Centuries of clearing and cultivation by mankind have eroded our forests. Where the tree was once commonplace, there is little woodland left. Just small, dissipated ‘islands’ of trees, surrounded by a sea of used land. What does remain of this fragmented landscape is, however, largely unaffected by the modern world.
Although dormant through winter, the forest is nevertheless very much a living entity, and an incongruous one at that. When you enter, for example, one’s concept of time appears to change. Inside, the wind is calmed and noise filtered, temperature altered, and light bounced and subdued.
It’s a spiritual place, at times charged with atmosphere. The interior is ‘cathedral-like’, where one’s feelings shift between the reassuringly safe and the disturbingly vulnerable. The essence of this spirit must have inspired the very first pagan and religious structures. With columns of trunks, and canopy blocking out the sky, the forest is far more than a refuge from the open landscape, it’s architectural.
There is no doubt that this ancient natural place is no longer part of the modern human psyche. But, when amongst the trees, it is still possible for one to sense a trace of the primeval. As you move deeper inside the woods, it can feel like you’re being pulled further in, almost magnetically. This sensation may derive from there always being something hidden from view, obscured by either darkness or the trees themselves. Furthermore, this apparent sanctuary of stillness can inexplicably transform. The feeling of shelter and protection that this environment inspires, can change into one of hostility and entrapment. Trees stand like sentinels, others are stolid in ranks, like an army appearing out of the darkness.
Stepping into the forest can feel like a step into the unknown, the shadowy half-light deceiving the senses. This is why it’s so alluring - secretive, mysterious, and precious.
Truncated is a series of black and white photographs produced as toned silver gelatin prints.
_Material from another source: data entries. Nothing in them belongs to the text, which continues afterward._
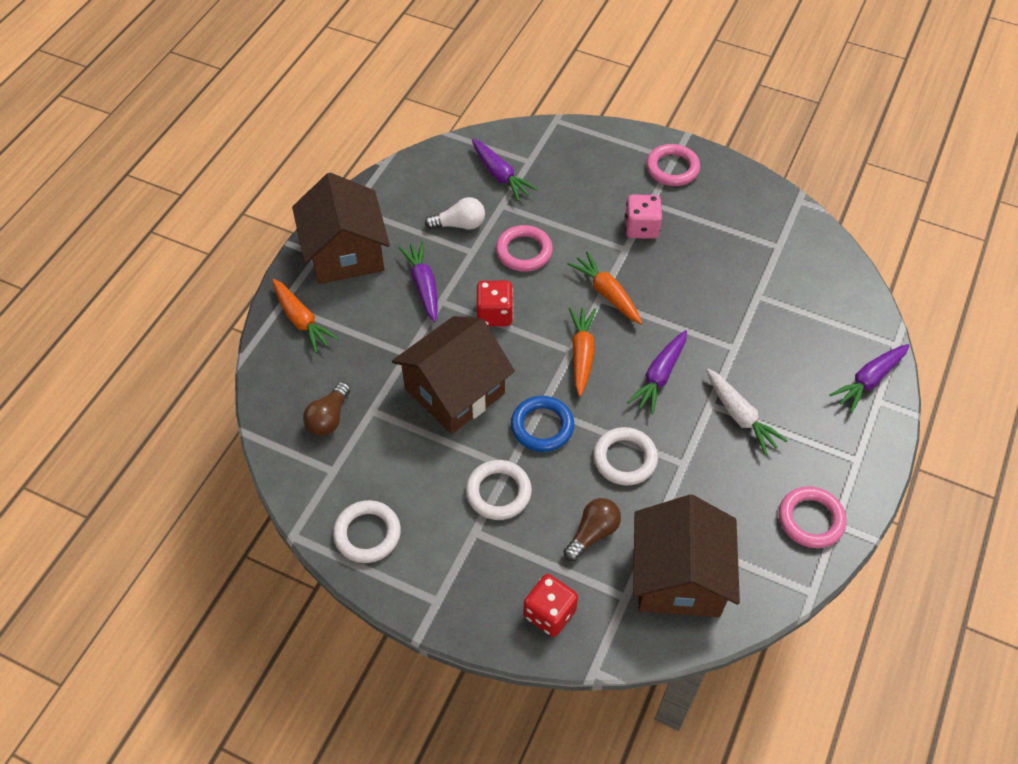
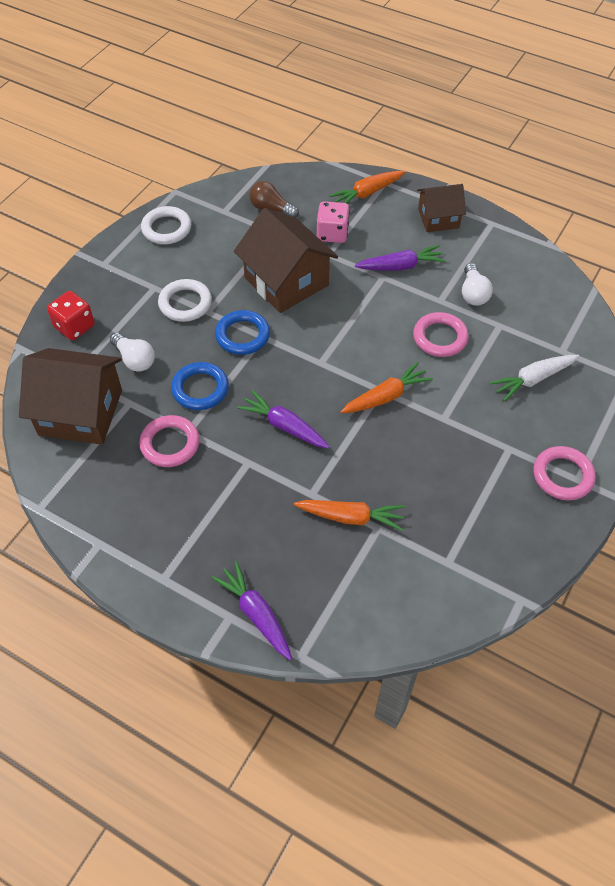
camera: 95 degrees right, 0 degrees up
(345, 253) = (438, 218): brown house -> brown house, size x0.60
(494, 314) = (366, 312): red dice -> none
(500, 175) = (540, 326): purple carrot -> none
(581, 354) = (315, 370): orange carrot -> orange carrot (350, 517)
(592, 533) = (134, 359): brown light bulb -> white light bulb
(624, 459) = (200, 389): white ring -> blue ring
(641, 228) = (472, 435): pink dice -> pink dice (332, 234)
(740, 416) = (230, 484): white carrot -> white carrot (533, 379)
(810, 519) = (109, 522): pink ring -> pink ring (170, 444)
Printed by the artist at 20 x 24 print size in limited editions of 12. Digital Fibre Prints are also available at 61 x 50" in editions of 5.
Paul Hart BA (Hons.) was born in Deal, England on 20th October 1961. He studied Art and Design at Lincoln college of Art in the 1980’s, and graduated from Nottingham Trent University in 1988 with a BA (Hons.) Photography. Over the past twelve years, Hart has concentrated solely on personal landscape projects in black and white. He prints all of his own work as silver gelatin limited edition prints; darkroom practice being key to his image making process. His work has been widely exhibited in the UK and abroad by galleries such as The Photographer’s Gallery, London, Eric Franck Fine Art and at the Royal Academy Summer Exhibition, London. Internationally, his work has been exhibited at the AIPAD Photography Show, New York, and at Paris Photo, Carrousel du Louvre, Paris.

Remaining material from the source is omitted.